What then? Does any man despise the other faculties? I hope not. Does any man say that there is no use or excellence in the speaking faculty? I hope not. That would be foolish, impious, ungrateful toward God. But a man renders to each thing its due value. For there is some use even in an ass, but not so much as in an ox; there is also use in a dog, but not so much as in a slave; there is also some use in a slave, but not so much as in citizens; there is also some' use in citizens, but not so much as in magistrates. Not, indeed, because some things are superior, must we undervalue the use which other things have. There is a certain value in the power of speaking, but it is not so great as the power of the will. When, then, I speak thus, let no man think that I ask you to neglect the power of speaking, for neither do I ask you to neglect the eyes nor the ears nor the hands por the feet, nor clothing nor shoes. But if you ask me what, then, is the most excellent of all things, what must I say? I cannot say the power of speaking, but the power of the will, when it is right. For it is this which uses the other (the power of speaking), and all the other faculties both small and great. For when this faculty of the will is set right, a man who is not good becomes good; but when it fails, a man becomes bad. It is through this that we are unfortunate, that we are fortunate, that we blame one another, are pleased with one another. In a word, it is this which, if we neglect it, makes unhappiness, and if we carefully look after it makes happiness.

But to take away the faculty of speaking and to say that there is no such faculty in reality is the act not only of an ungrateful man toward those who gave it, but also of a cowardly man; for such a person seems to me to fear, if there is any faculty of this kind, that we shall not be able to despise it. Such also are those who say that there is no difference between beauty and ugliness.

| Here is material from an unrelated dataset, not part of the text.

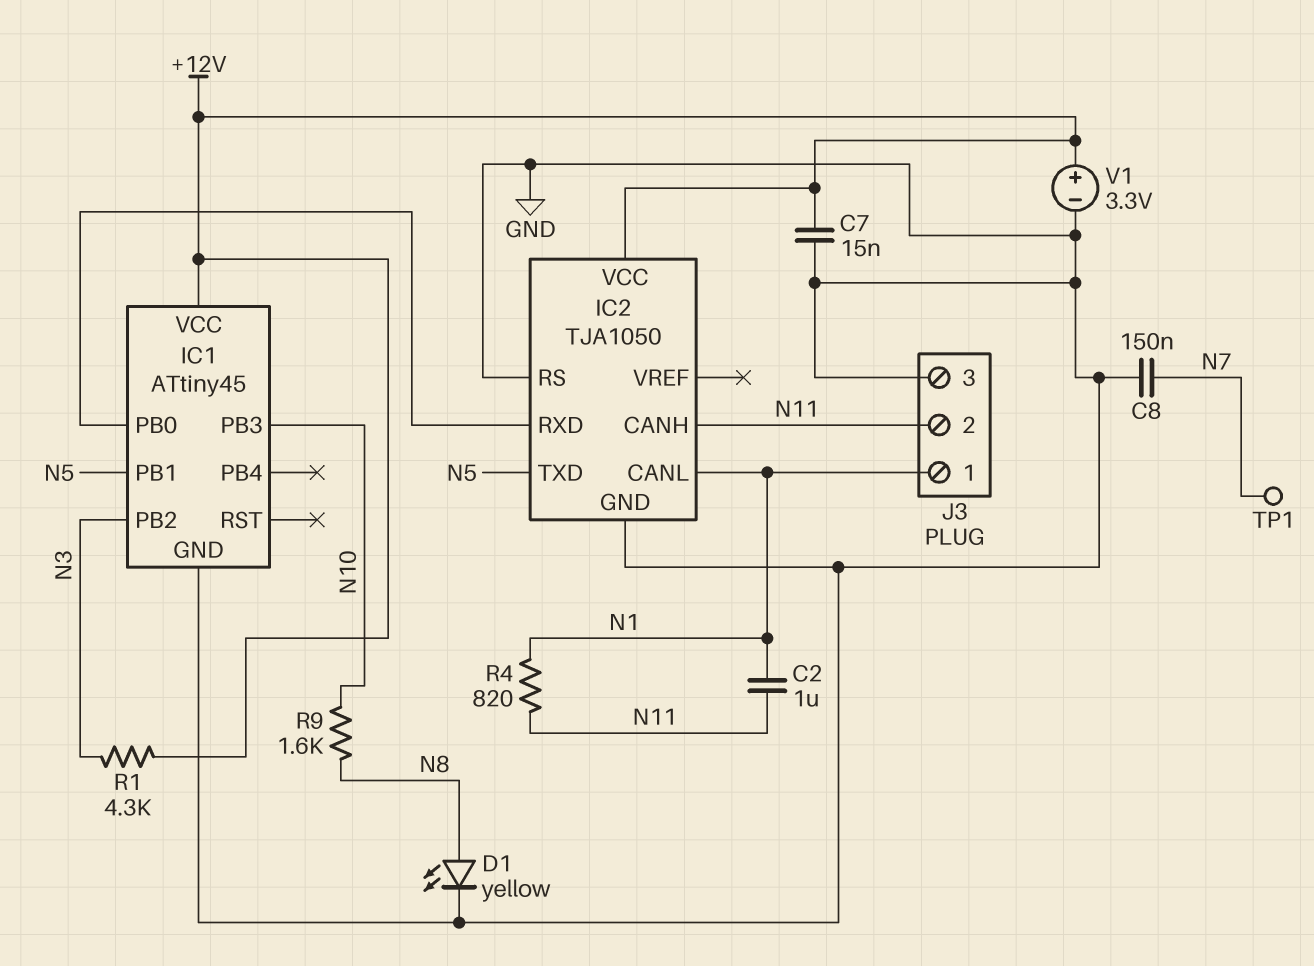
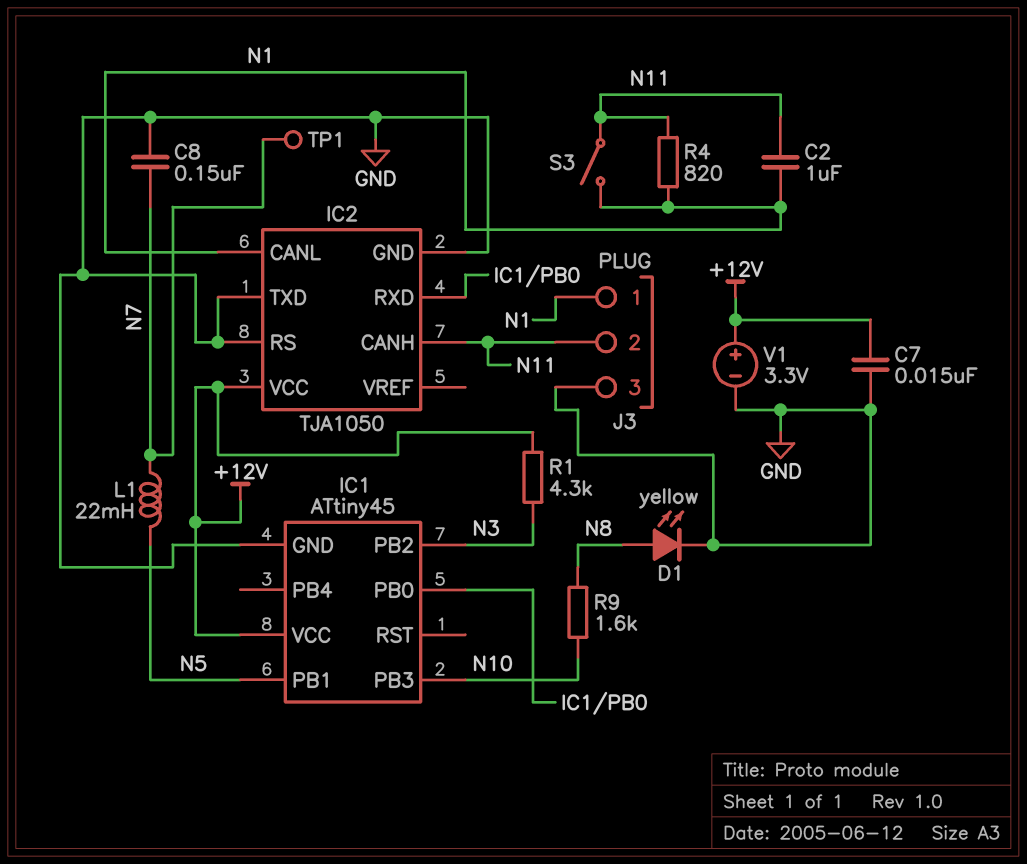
IC2 pin TXD: N5 -> GND
L1: none -> 22mH (N5, N7)
S3: none -> switch (N1, N11)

Then it would happen that a man would be affected in the same way if he saw Thersites and if he saw Achilles; in the same way, if he saw Helen and any other woman. But these are foolish and clownish notions, and the notions of men who know not the nature of each thing, but are afraid if a man shall see the difference, that he shall immediately be seized and carried off vanquished. But this is the great matter; to leave to each thing the power (faculty) which it has, and leaving to it this power to see what is the worth of the power, and to learn what is the most excellent of all things, and to pursue this always, to be diligent about this, considering all other things of secondary value compared with this, but yet, as far as we can, not neglecting all those other things. For we must take care of the eyes also, not as if they were the most excellent thing, but we must take care of them on account of the most excellent thing, because it will not be in its true natural condition if it does not rightly use the other faculties, and prefer some things to others.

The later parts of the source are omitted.